Having selected the potential software for this project, I just completed the preliminary design for the tooling
to make this all work. Attached is CNC Lathe.pdf that will show the setup. This is version 1.0. I hope to get some feedback to make this even better in version 1.1.

With the impressive 22" Z travel axis on the IH mill, I will have the capability to have a usable 9" of material length to work with. I will be using an 1" ER collet for the material holding. The gang tooling is set up to be able to turn up to 3" in diameter. With a 3" 3 jaw chuck with an r8 spindle, I will also be able to turn up to 3" pipe as well.

Here are the cost estimates for this project.

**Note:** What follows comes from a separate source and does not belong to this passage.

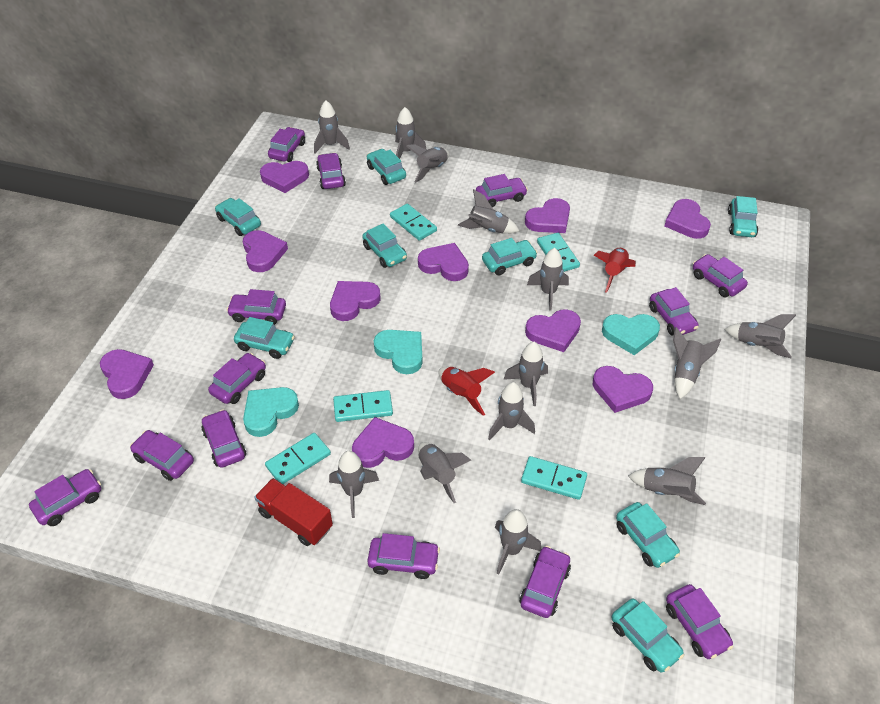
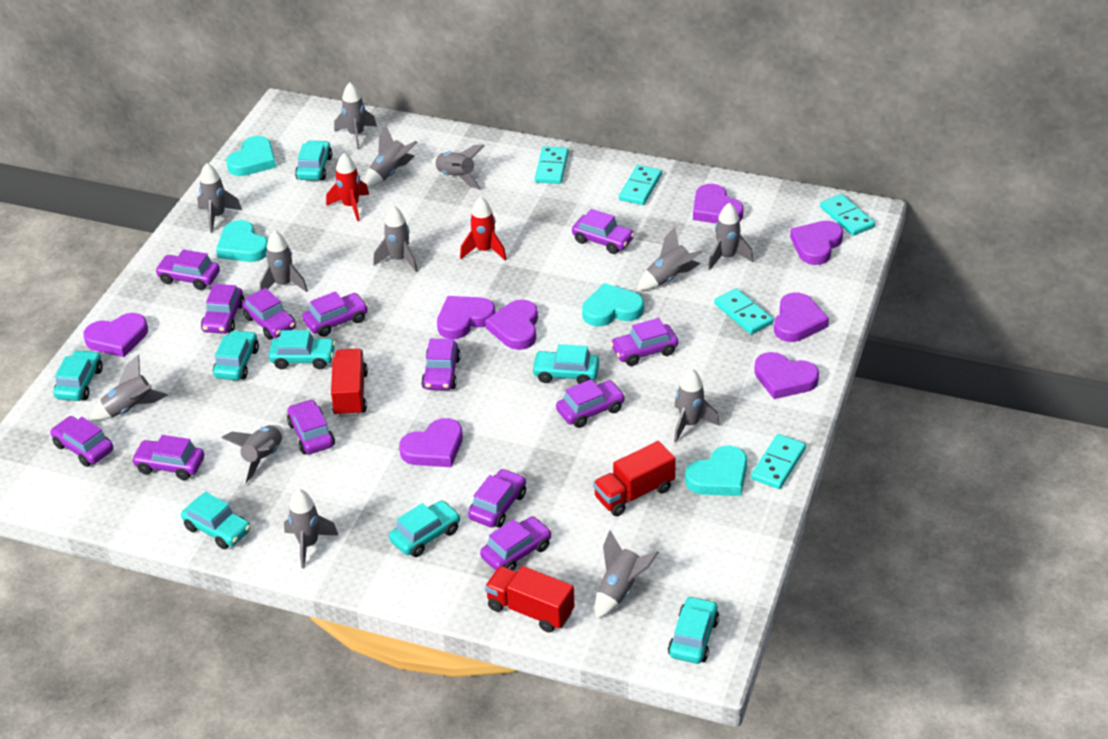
purple heart: 10 -> 8
red truck: 1 -> 3
turquoise heart: 3 -> 4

Fusion360                                     $0.00
MSM Mill Turn                            $0.00
(both software packages allow free use to hobbyists)
7 piece lathe turning tools       $100.00
3" 3 jaw Chuck with R8            $100.00
3 1/2" Jacobs Chucks                $30.00
Materials                                     $50.00
Total                                             $280.00

Not a bad price for a CNC Lathe!
Feedback?


----------



## Jonathans (Sep 10, 2017)

I have also been interested in doing this but haven't thought I could figure out the G code adjustment yet.
Your gang tooling looks good. Naturally the riser will need to be more rigid than the drawing shows.
Also. IMO, 9" of 1" material without a tailsock supporting it might be too much. I would start with something shorter.
Good luck with this. I can't wait to hear how it goes.


----------



## LotsaChips (Sep 10, 2017)

I also have the same concerns regarding the riser. Like I said, this is V1.0.  I am thinking of adding welded internal stiffeners or changing the design to a rectangle built out of 3/4" steel.
Thanks for the input.


----------



## RJSakowski (Sep 10, 2017)

I will be interested in following your progress.  I have done some CNC lathe work with my Tormach 770.  I used the 4 way tool post that I had replaced with a QCTP on my Grizzly lathe for mounting the cutting tools.  Since then, I have designed but not yet built a more universal tool post mount for the mill.  My goal was to make a sturdy design that could make optimal use of the Z axis travel of the mill.  Other issues were, rigidity, mounting method, ability of the tooling to get into recesses of the work,  clearance for the mill head, and ease of installation   I designed the  and removal.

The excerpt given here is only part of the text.